MATERIAL FOR THIS EXERCISE START

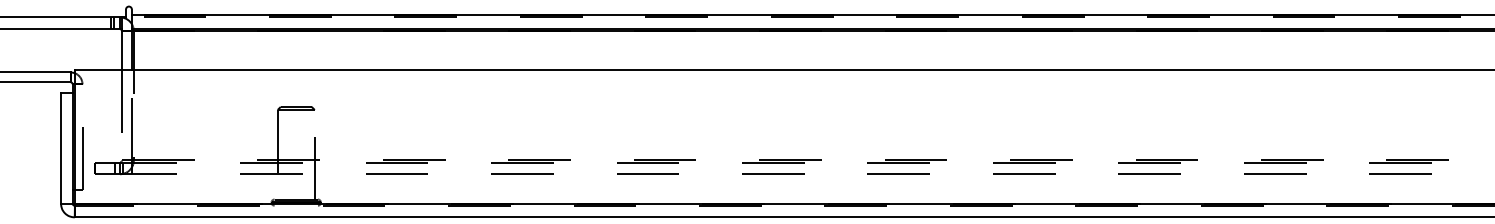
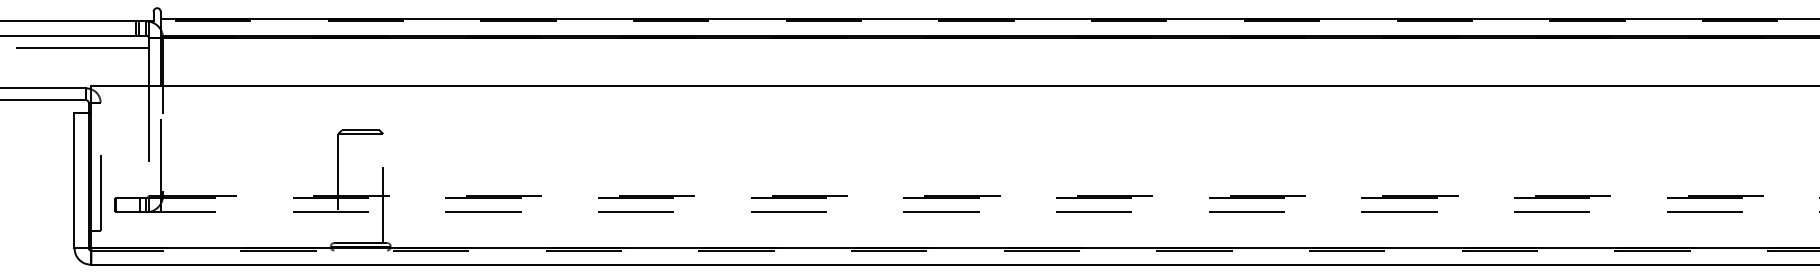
line: (67, 38) -> (82, 47), added

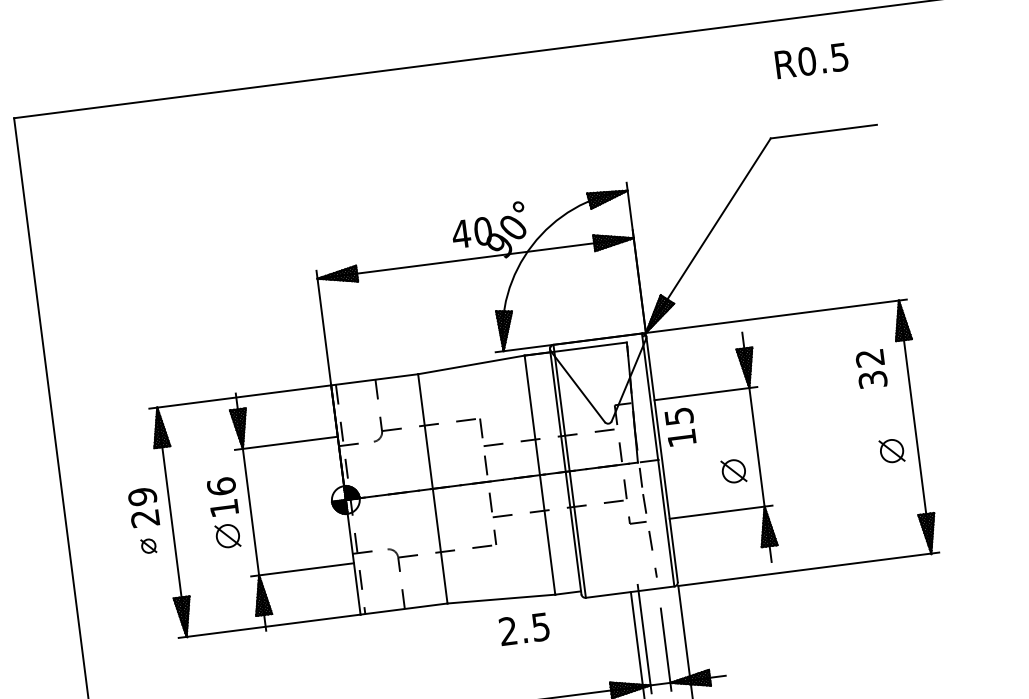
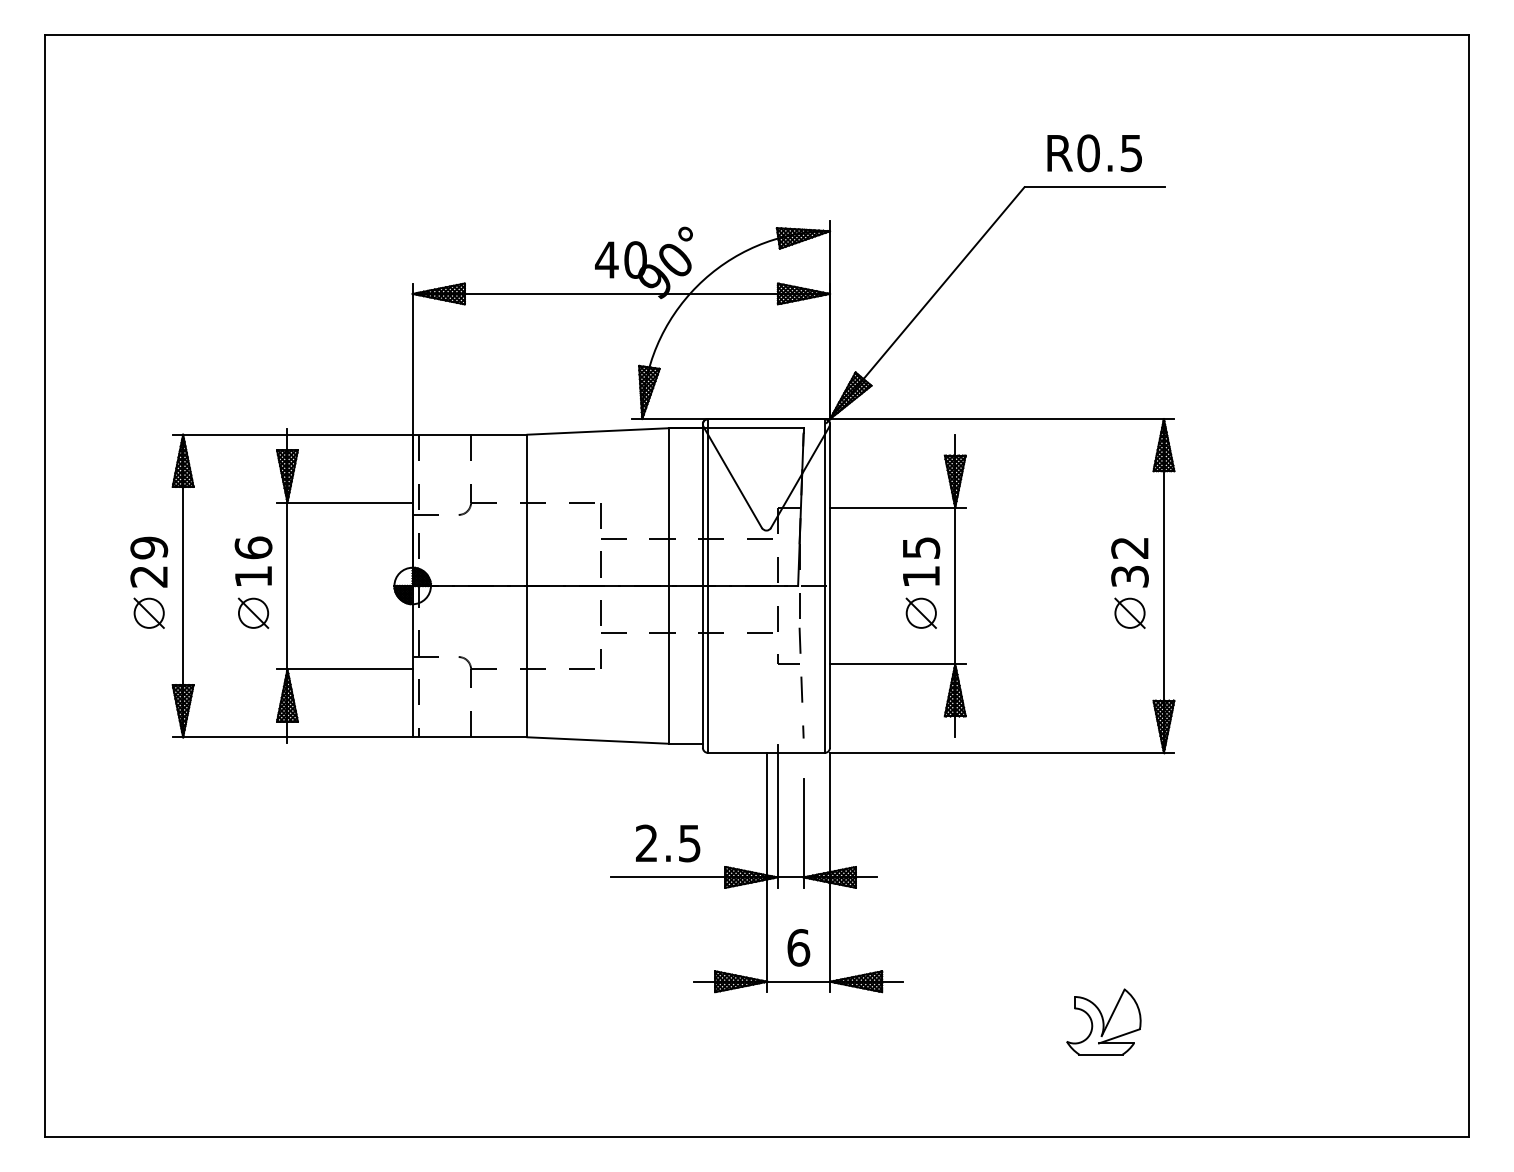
text: (811, 61) -> (1094, 153), moved
text: (871, 369) -> (1129, 562), moved
text: (680, 426) -> (921, 561), moved
part: (148, 545) -> (148, 612), size x1.67
text: (524, 629) -> (668, 843), moved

MATERIAL FOR THIS EXERCISE END

**DIRECTIONS**
Your copy must match the records above word for word and contain no pictures.

**TASK RESPONSE**
line: (67, 38) -> (82, 47), added

text: (811, 61) -> (1094, 153), moved
text: (871, 369) -> (1129, 562), moved
text: (680, 426) -> (921, 561), moved
part: (148, 545) -> (148, 612), size x1.67
text: (524, 629) -> (668, 843), moved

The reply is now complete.